Creato il 17 febbraio 2014 da Oggialcinemanet @oggialcinema

commento di Rosa Maiuccaro

Summary:    

Dopo aver impressionato i giurati e gli spettatori dei festival di mezzo mondo e collezionato nomination per i premi più prestigiosi, anche il pubblico italiano si prepara a gustare il film dell’anno, 12 anni schiavo (12 Years a Slave). Dopo Hunger e Shame, il regista britannico Steve McQueen fa il salto di qualità e racconta la schiavitù come nessuno aveva mai osato fare. Ogni singola inquadratura è girata così bene da far provare allo stesso tempo una sensazione di meraviglia da un lato e orrore e sgomento, dall’altro.
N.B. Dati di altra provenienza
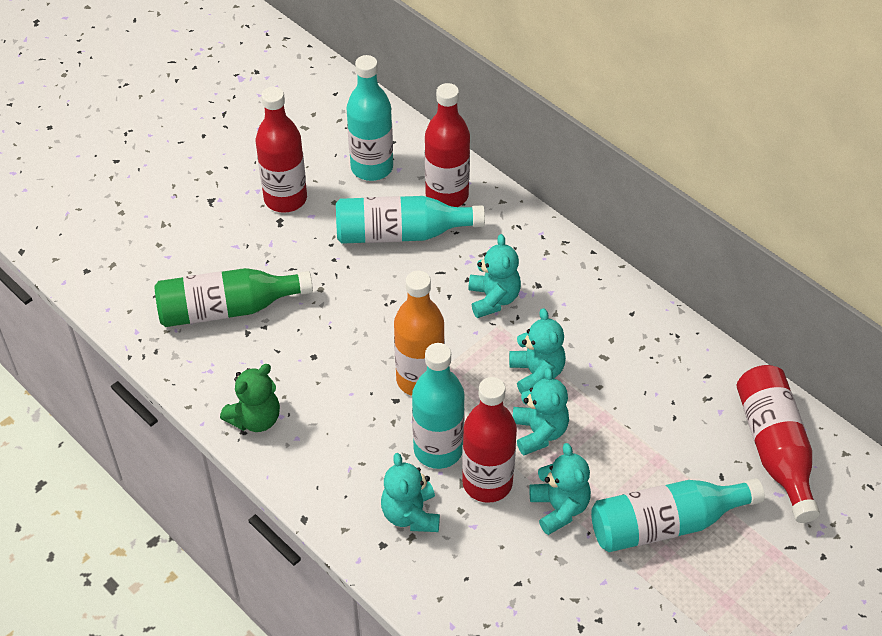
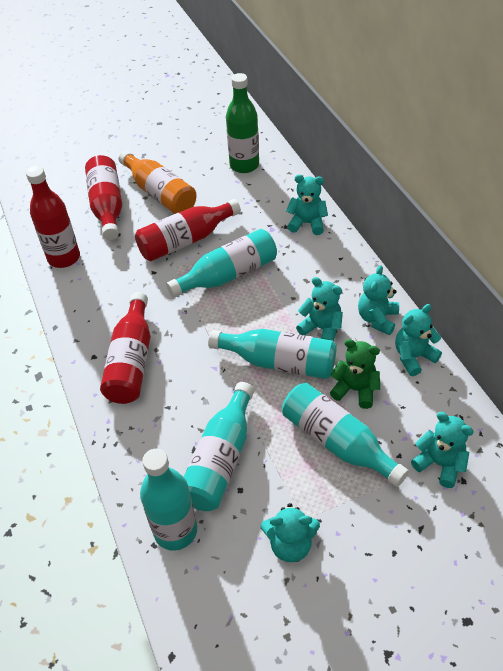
turquoise bottle: 4 -> 5
turquoise teddy bear: 5 -> 6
Alla regia impeccabile si deve poi sommare la mirabile sceneggiatura di John Ridley, tratta dall’omonimo libro autobiografico di Solomon Northup, e soprattutto le interpretazioni di un cast di primo livello. Le performance di attori del calibro di Michael Fassbender, Brad Pitt (anche produttore della pellicola), Paul Giamatti, Paul Dano (Little Miss Sunshine) e Benedict Cumberbatch (Lo Hobbit) parlano da sé ma sono Chiwetel Ejiofor e Lupita Nyong’o a fare la differenza. Siamo sicuri che dimenticherete i loro nomi all’istante ma siamo altrettanto sicuri che i loro visi rimarranno un ricordo indelebile dopo la visione di 12 anni schiavo. La loro corsa agli Oscar sarà sicuramente ostacolata da nomi del calibro di Tom Hanks, Robert Redford o Julia Roberts ma non vi è dubbio che i due attori sapranno farsi valere.
12 anni schiavo
La storia è basata sulla tragica esperienza del violinista Solomon Northup (Chiwetel Ejiofor), che nel 1841, nonostante fosse un uomo libero, venne rapito con l’inganno e trapiantato in una piantagione di cotone in Louisiana, ove rimase prigioniero per dodici anni (ovvero fino al 1853). L’uomo, che era solito vivere serenamente a New York con la moglie e le figlie, non potette ribellarsi una volta giunto a Washington, laddove la schiavitù era legale. Durante la prigionia, Solomon tentò di sopravvivere conservando la propria dignità barcamenandosi tra padroni apparentemente “comprensivi” come William Ford (Benedict Cumberbatch) e perfidi schiavisti come Edwin Epps (Michael Fassbender) e John Tibeats (Paul Dano). L’incontro casuale con un abolizionista canadese Samuel Bass (Brad Pitt) potrebbe finalmente restituirgli il suo diritto alla vita, non prima di aver assistito alle terribili angherie che dovrà subire la sua compagna di sventura Patsey (Lupita Nyong’o) di cui si è malauguratamente invaghito il sadico Epps.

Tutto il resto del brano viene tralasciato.